- Oba Location in Turkey
- Coordinates: 36°33′N 32°04′E﻿ / ﻿36.550°N 32.067°E
- Country: Turkey
- Province: Antalya
- District: Alanya
- Elevation: 30 m (98 ft)
- Population (2022): 28,864
- Time zone: UTC+3 (TRT)
- Postal code: 07460
- Area code: 0242

= Oba, Alanya =

Oba (or Obaköy) is a neighbourhood in the municipality and district of Alanya, Antalya Province, Turkey. Its population is 28,864 (2022). Before the 2013 reorganisation, it was a town (belde). It is almost merged to Alanya. It is about 140 km from Antalya.

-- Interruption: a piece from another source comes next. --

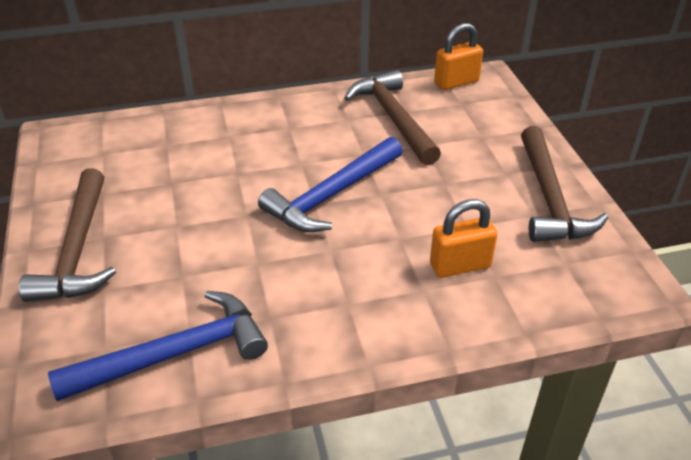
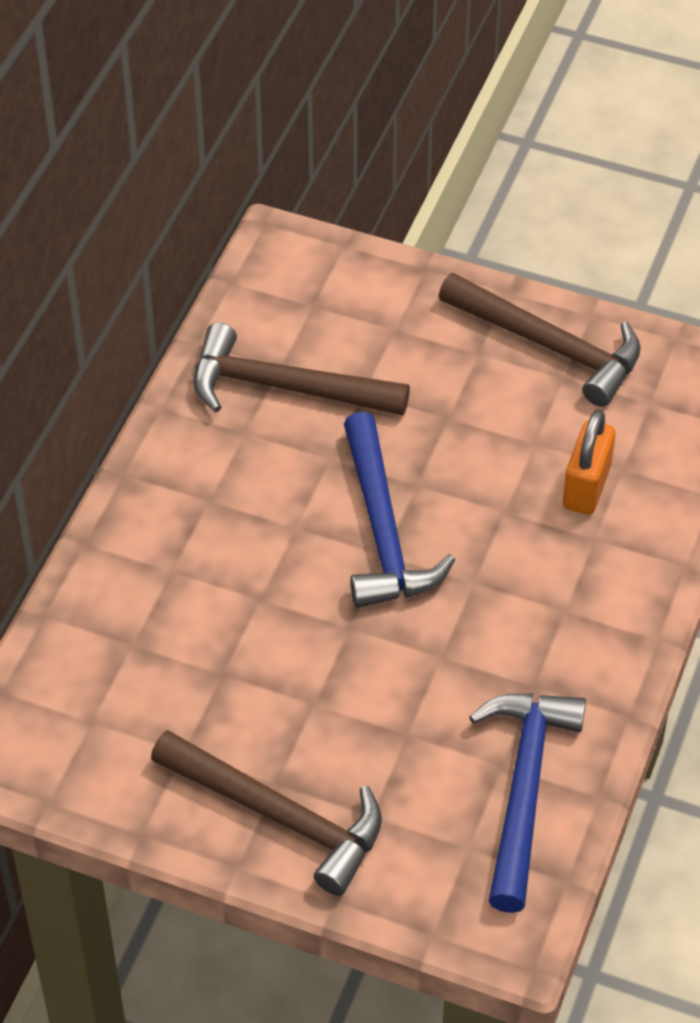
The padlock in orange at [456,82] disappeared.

In the Middle Ages, Oba was the capital of Alaiye Beylik. In 1934, a part of Oba was issued from the main settlement to form the Çıplaklı village. In 1999, Oba was declared a seat of township. The main crops of the town are citrus and dwarf apple. Being very close to Alanya, services to the city are also a part of the town's economy.

== Notable residents ==

- Kaygusuz Abdal (14th and early 15th-century Turkish folk poet)

== Sister cities ==

- Pniewy (Poland)
- Oer-Erkenschwick (Germany)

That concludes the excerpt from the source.